Le progressiste Fernando Lugo a été remplacé vendredi par son vice-président, appartenant au parti libéral, Federico Franco Gomez. La plupart des pays d’Amérique ontqualifié d’«illégitime» cette destitution express.
La procédure de destitution du président paraguayen n’a duré que quelques heures vendredi 22 juin devant le Sénat: 39 voix pour, quatre contre et 2 abstentions. Fernando Lugo avait peu d’espoir d’éviter cette humiliation, tous ses alliés l’ayant abandonné la veille au parlement. Il a tenté, à la dernière minute, de freiner le processus en faisant appel à la Cour suprême, mais rien n’y a fait. Quelques minutes plus tard, son vice-président, appartenant au parti libéral, Federico Franco Gomez, revêtait l’écharpe tricolore et saisissait le bâton symbole du pouvoir, jurant fidélité à la Constitution devant le Congrès. «Je veux être clair, le 15 août prochain, un président élu par le peuple accèdera à la présidence, a-t-il déclaré sur CNN en espagnol. Je ne vais pas me présenter. Je suis conscient du moment spécial (que vit le pays et je dois) y renoncer. Je suis jeune, j’ai 49 ans». Il a assuré que rien n’a été ni ne sera fait en dehors de la loi.
Pourtant, la procédure expéditive utilisée pour renverser le président paraguayen fait inévitablement penser à un coup d’État qui aurait pris les apparences de la légalité. Les motivations exprimées dans l’acte de destitution évoquent un président qui aurait «mal rempli ses fonctions». Il est accusé d’avoir agi d’une manière «impropre, négligente et irresponsable, provoquant le chaos et l’instabilité politique dans toute la république».
Ces accusations font suite à un massacre perpétré vendredi 15 juin à Curuguati. Des paysans sans terre occupaient une propriété. Lors de son élection, Fernando Lugo avait promis une réforme agraire dans un pays où 90% des terres cultivables appartiennent à 2% de la population. Mais cette promesse n’a jamais pu être tenue, provoquant la mobilisation des paysans. Il y a une semaine donc l’occupation a tourné au drame quand des affrontements ont éclaté avec la police, tuant onze paysans et quatre policiers.
Un «coup d’État parlementaire»
La plupart des pays sud-américains ont condamné cette destitution, la jugeant illégitime. La première condamnation est venue de Quito avec le président équatorien Rafael Correa. À Caracas, Hugo Chavez a qualifié d’ «illégitime» le nouveau président Federico Franco Gomez. Le président bolivien Evo Morales a dénoncé un «coup d’État parlementaire», alors que la présidente argentine a parlé d’un «coup d’État inacceptable». À Santiago, le chef de la diplomatie, Alfredo Moreno, s’est joint à la dénonciation générale en estimant que le procès en destitution particulièrement expéditif «n’avait pas rempli les critères minimaux requis» par ce type de procédure.

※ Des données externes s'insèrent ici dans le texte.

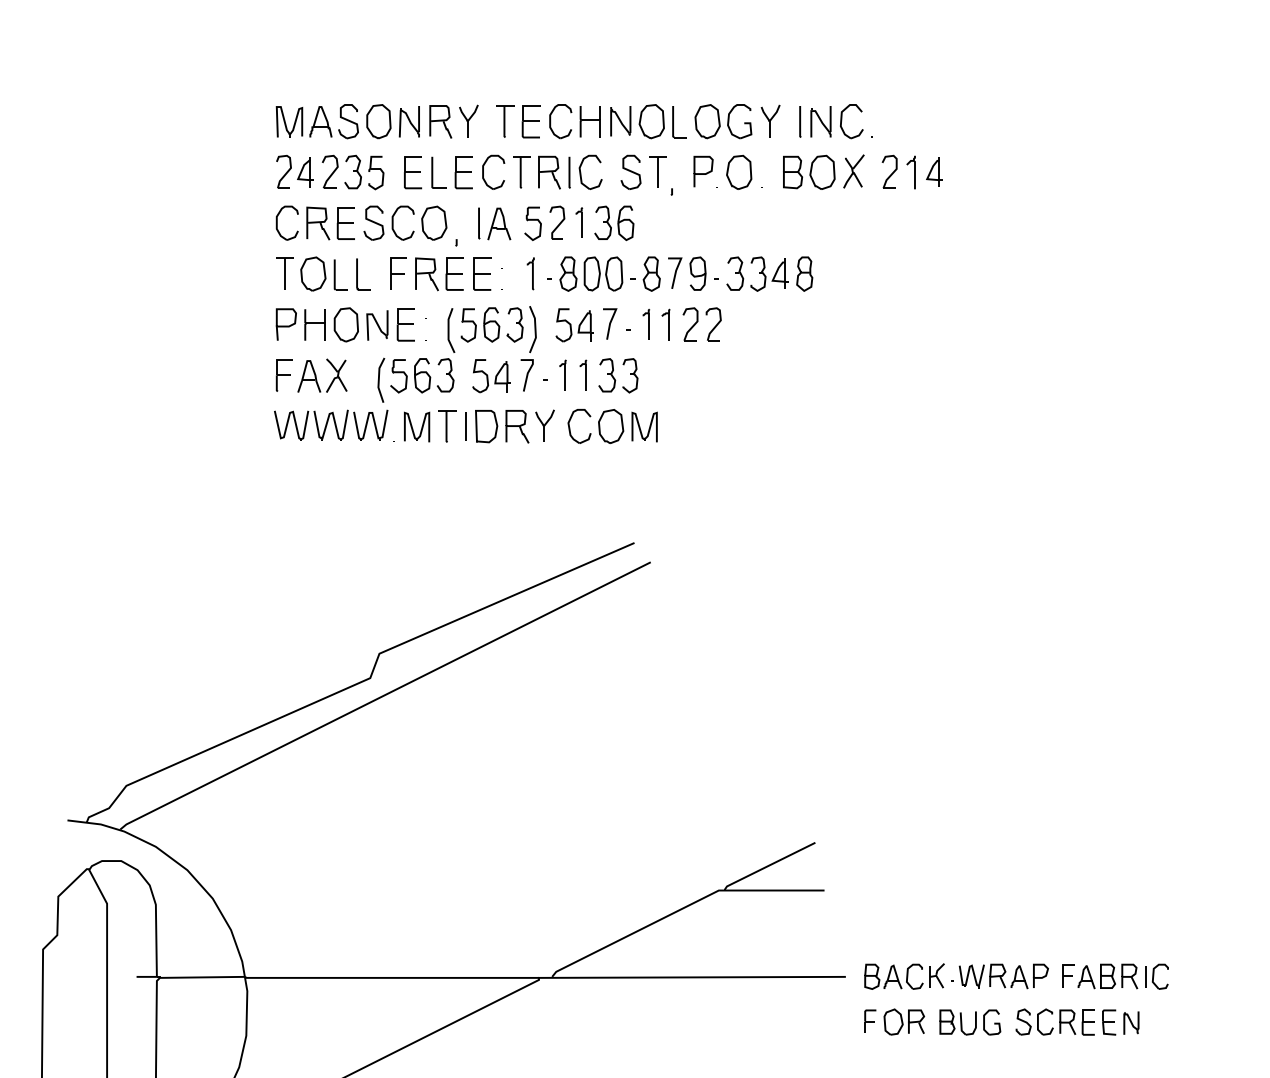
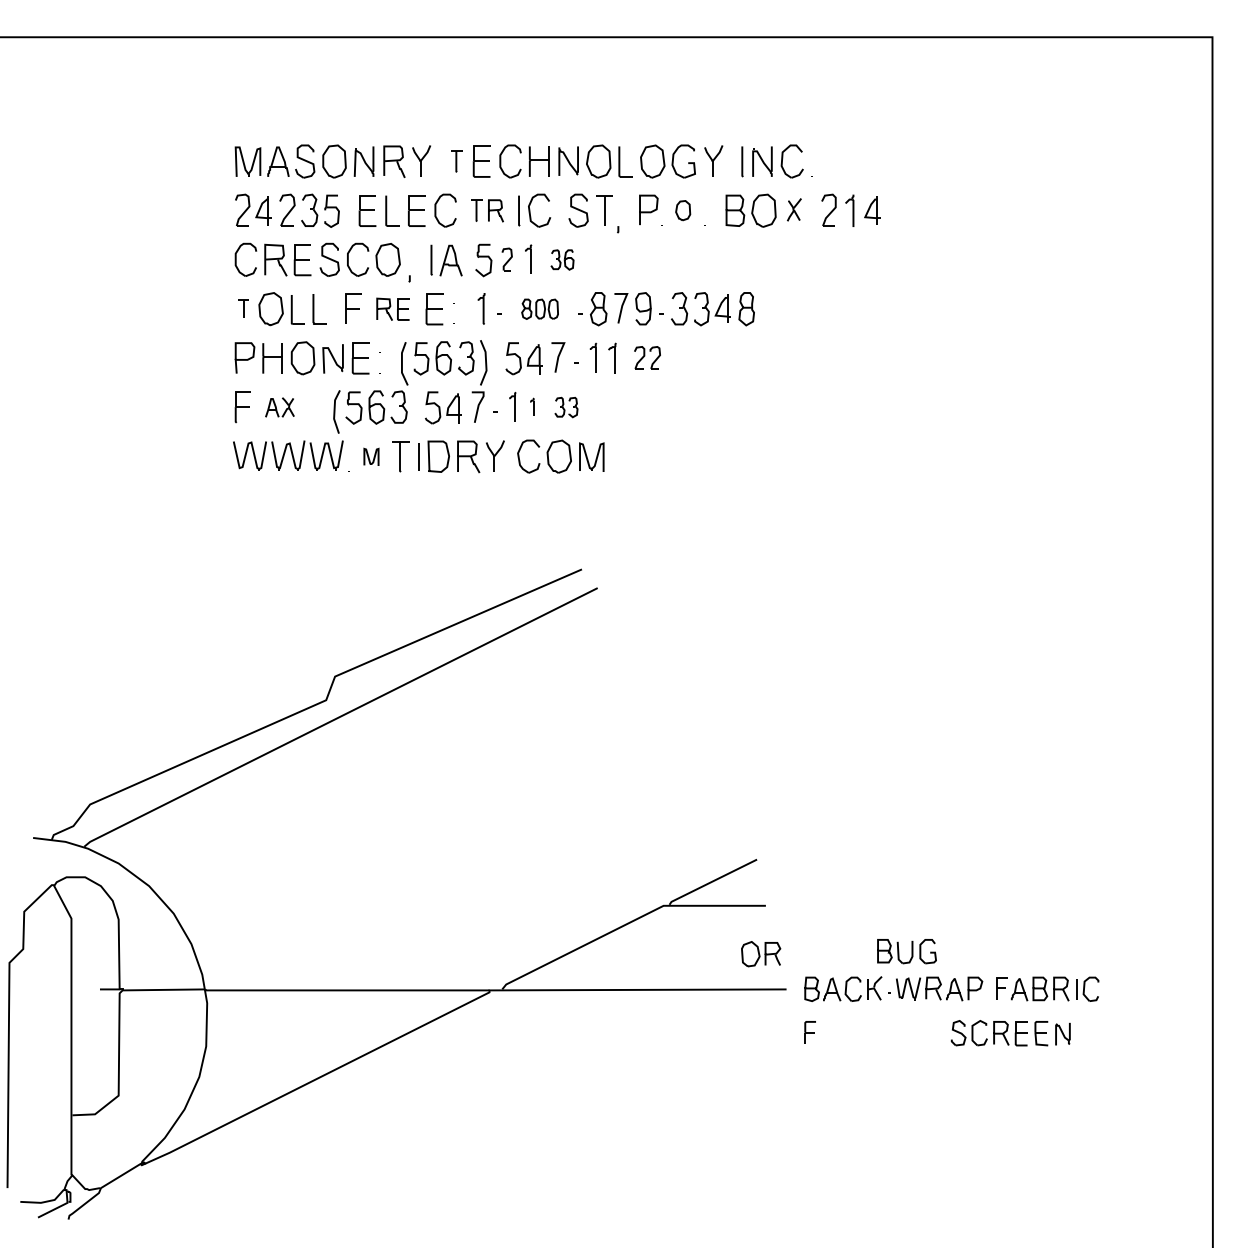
part: (504, 121) -> (456, 161), size x0.7
part: (854, 171) -> (794, 209), size x0.7
part: (536, 172) -> (487, 210), size x0.7
part: (738, 172) -> (682, 210), size x0.6
part: (556, 222) -> (506, 259), size x0.7
part: (614, 222) -> (562, 259), size x0.6
part: (284, 273) -> (243, 308), size x0.6
part: (438, 274) -> (392, 309), size x0.7
part: (590, 274) -> (539, 309), size x0.6
part: (702, 324) -> (647, 357), size x0.7
part: (582, 374) -> (531, 406), size x0.6
part: (322, 375) -> (279, 407), size x0.6
part: (618, 375) -> (566, 407), size x0.6
part: (417, 426) -> (371, 456), size x0.6
part: (904, 1022) -> (761, 954), moved
part: (969, 1022) -> (906, 951), moved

L’ex-évêque de 61 ans a fait une brève déclaration après sa destitution disant se soumettre «à la décision du Congrès… Ce n’est pas Fernando Lugo qui a reçu un coup… C’est l’histoire paraguayenne, sa démocratie, qui ont été profondément blessées». Fernando Lugo avait été élu en 2008 mettant fin à 62 ans de pouvoir du parti de droite Colorado. Depuis, plusieurs femmes l’ont accusé d’avoir eu des relations sexuelles suivies avec elles lorsqu’il était évêque. Fernando Lugo a reconnu en 2011 la paternité d’un enfant né de ces relations.